The tasks had been endless. Evidence gathering and tagging. Interview coordination of the flight-line technicians at Boeing Field. Tracking down the plane’s service log. The constant hectoring by the Opera House staff about the removal of the plane and granting structural engineers access to assess the damage.
And as much as she’d hated to do it to him, she’d made sure that Jeremy was at least aware of every single step that the team did.
After the day was all done and they’d crawled exhausted back to the team house, she’d been ready to curl up under the covers. But when she came out of the shower, Jeremy had been sitting cross-legged on their bed typing furiously on his laptop.
Together they’d gone over every step of the investigation, creating a spreadsheet guide to future investigations.
If Jeremy was anything, he was tenacious.

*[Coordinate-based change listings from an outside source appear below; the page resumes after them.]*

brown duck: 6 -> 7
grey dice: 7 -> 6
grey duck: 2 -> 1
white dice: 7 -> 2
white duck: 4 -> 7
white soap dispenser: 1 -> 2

And he’d also been tenacious about keeping her at his side these last three months. Not just as lover, but as someone he trusted.

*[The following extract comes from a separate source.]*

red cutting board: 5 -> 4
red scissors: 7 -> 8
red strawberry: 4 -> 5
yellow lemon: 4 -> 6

Maybe for now that was enough.
She rested her hand over his bare belly and let herself slide back to sleep.
15
The not-quite-yet-an-association of Southern governors’ dinner had been encouraging, and had delayed her departure u
ntil past eleven.
Clarissa had carefully tested the waters about female candidates—which shouldn’t be a goddamn question, but was.
She also led others into conversations about the roles of couples in government. The governors had run with the topic, saving her from directly asking about families split across two offices. Kentucky’s husband was a federal judge in the same state. West Virginia’s wife was launching a campaign for the House of Representatives in two years.
There had also been two divorces over similar issues, one of the women claiming it was because she’d made the state senate while her husband had still been a struggling councilman. The other because his state representative wife had fallen in love with another woman.
The final tidbit that Clarissa had confirmed was that the governors of both parties were very favorable to having a woman on the ticket, if it was the right woman.
She’d ended up chatting with Arkansas’ governor at length about exactly who were the power players within the party. He did try to make himself sound more important than she knew he was, but she could write that off because he was also trying to get up the Second Lady’s skirt. As if.
Mr. Arkansas didn’t stand a chance. He’d never be repeating Bill Clinton’s path into the White House. But while he might not be a power player, he certainly knew who was.
Clarissa had taken a car from Camp David, leaving Clark protesting on the stone walkway under the maples.
An hour later, at midnight, she’d entered the lowest subbasement of the New Headquarters Building on the CIA campus at Langley, Virginia, and spent the rest of the night with the cyber twins, Harry and Heidi.
The primary signal remained uncracked by the supercomputers over at the NSA.
“It feels like Saudi Arabia,” Heidi had muttered while hunched over her console. “Why can’t I prove that?” And that had really pissed her off.
But one thing Heidi had been right about.
The chatter around it was continuing to grow…rapidly.